Vanessa Austin Locke: Puts her foot in someone else’s mouth for a change
I’ve spent the summer reading Les Misérables and I can confirm they are miserable. I reached the last few chapters and decided that the 1,500 page tome should be finished in its home city. I jumped on the Eurostar to spend a coupe of days wandering the streets I thought I knew well, only to discover that it had been entirely re-written for me. The depth and detail of Hugo’s hyper-realism brought Paris to life in a way that no history or guide book ever has.
I was on my way to the Jardin du Luxembourg, where Marius watches and waits for Cosette, when I went over on my heel. I felt something tear in my ankle and I saw stars. Feeling sickly and faint I hobbled over to the elegant iron chairs and sitting on one I elevated my foot onto another and slipped my shoe off. My ankle had swollen to almost twice its size. I was quietly reading and waiting for the pain to subside when I felt the young man on the next chair looking over at me.
“I ‘eard you talking on ze phone you are English?” I replied that I was, his face lit up and he dragged his chair over next to mine. I groaned inside, really not in the mood to be chatted up, but the young man drew out an exercise book and asked me if I could help him with his English translation homework. Feeling relieved I looked at the list of words which were all translated correctly apart from one – ‘sole’. I explained to him that the word sole had several meanings the last one meaning the bottom of your foot. On hearing this he expressed recognition, “Ahhh! Zis is where I know zis word. I am studying reflexology. Oh! And look at your foot! What ‘as ‘appened?” I explained that I’d sprained my ankle and he asked if he could take a look at it.
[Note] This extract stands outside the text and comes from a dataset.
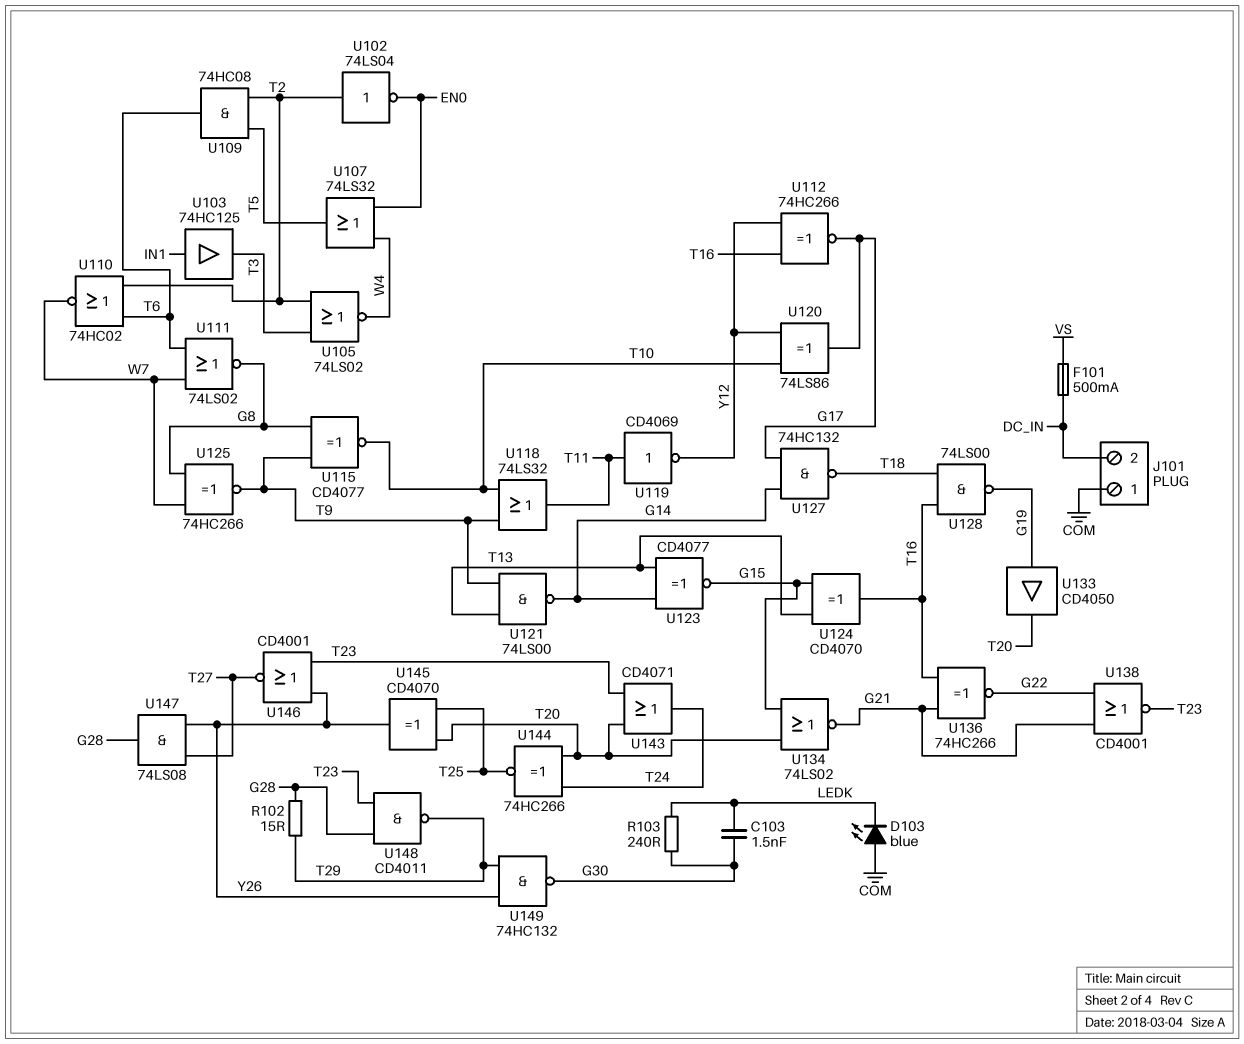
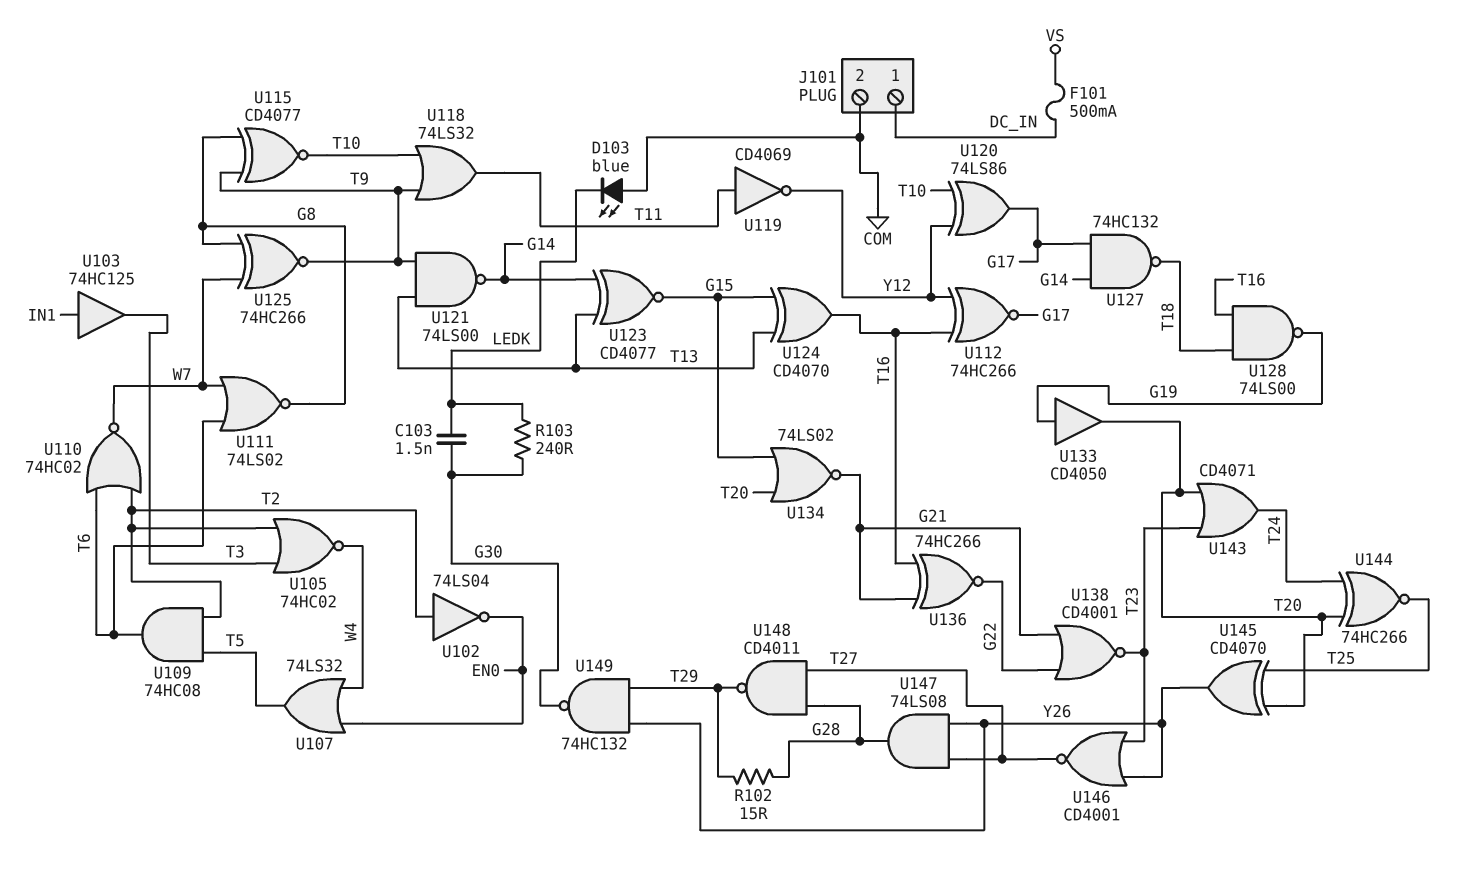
J101 pin 1: COM -> DC_IN
J101 pin 2: DC_IN -> COM
U105: NOR 74LS02 (in T2, in T3, out W4) -> NOR 74HC02 (in T2, in T3, out W4)
U148: NAND CD4011 (in G28, in T23, out T29) -> NAND CD4011 (in G28, in T27, out T29)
“Caught somewhere between English manners and genuine need I said he could look at my foot”
Caught somewhere between English manners and genuine need I said he could. He drew his chair up to my feet and began feeling the pressure points, explaining to me as he did so which part of my body each related to in an easy conversational tone. It had started to get a bit cloudy and I was cold. The reflexology session had turned into a foot massage and I was kicking myself for being too polite to say no and trying to think of a way to extricate myself, when my new friend said, “you are cold, no?” I nodded and at that moment I watched in slow motion as his leaned down and put my big toe in his mouth.
I yelped and yanked my foot away. “But you say you are cold!” He said with a surprised French shrug. “So to you that means ‘please suck my toes?” And then the penny finally dropped from my pain-addled, dullard brain. “You’re not a reflexology student at all are you? You’re a foot fetishist!”. He simply shrugged again and said, “Yes.” I knew I should storm/limp off there and then but I had to give the guy credit for technique, so all I could do was dissolve into giggles at the ridiculously clichéd meeting of French and English. Victor Hugo, I decided, hadn’t quite nailed the hyper-realism after all.